### CS/ECE/ISyE 524  - Introduction to Optimization - Fall 2018

# Using Regression to Predict Housing Prices

#### Yi Xian Soo (ysoo@wisc.edu) , Taijing Chen (tchen284@wisc.edu)

### Table of Contents
1. [Introduction](#1.-Introdiction)
2. [Mathematical Model](#2.-Mathematical-model)
3. [Solution](#3.-Solution)
4. [Results and Discussion](#4.-Results-and-discussion)
5. [Conclusion](#5.-Conclusion)

## 1. Introduction ##
The first few sentences should give a quick overview of the entire project. Then, elaborate with a description of the problem that will be solved, a brief history (with [citations](https://en.wikipedia.org/wiki/Citation)) of how the problem came about, why it's important/interesting, and any other interesting facts you'd like to talk about. You should address and explain where the problem data is coming from (research? the internet? synthetically generated?) Also give an outline of the rest of the report.

This section should be 300-600 words long, and **should be accessible to a general audience** (don't assume your reader has taken the class!). Feel free to include images if you think it'll be helpful

A house is one of the biggest puchase that an average person will make. However, housing prices are determined by a wide variety of factors that are difficult to quantify and aren't at all obvious to the casual observer. In this project, we will attempt to predict housing prices located in Ames, Iowa using regression analysis with regularization. 

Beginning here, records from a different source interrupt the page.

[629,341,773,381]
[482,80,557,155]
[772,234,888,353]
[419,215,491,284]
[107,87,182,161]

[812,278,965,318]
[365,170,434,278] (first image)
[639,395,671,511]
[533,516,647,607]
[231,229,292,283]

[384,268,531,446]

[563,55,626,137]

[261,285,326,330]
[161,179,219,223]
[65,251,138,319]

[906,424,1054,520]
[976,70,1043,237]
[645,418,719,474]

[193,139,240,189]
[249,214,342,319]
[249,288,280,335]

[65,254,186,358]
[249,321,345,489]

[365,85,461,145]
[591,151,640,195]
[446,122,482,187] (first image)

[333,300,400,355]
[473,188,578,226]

Dean De Cock was a graduate student at the Truman State University and he was looking for a data set that would allow the students in his statistic class to experiment their knowledge on. He required a data set that has a reasonably large number of variables and observations, hence, on his sabbatical leave, he contacted the Ames City Assessor's Office to be given access to city's housing data.

## 2. Mathematical models

In order to predict future housing prices based on the given data, we're going to apply different regression approaches to find the best linear model that determines the relationship between parameters and target housing prices. In this project, we will use $L_{\infty}$ regularization, $L_1$ regularization, $L_2$ regularization and combinations of them to make the model accurate, robust and fruitful.

### A. Data Prepocessing
The Ames Housing dataset contains 1460 sets of data with 79 labels and corresponding housing prices (the last column). In the given data set, we need to deal with two different types of data: numerical variables and discrete variables. We need to clean the data and convert each feature into linear variables before we can use them.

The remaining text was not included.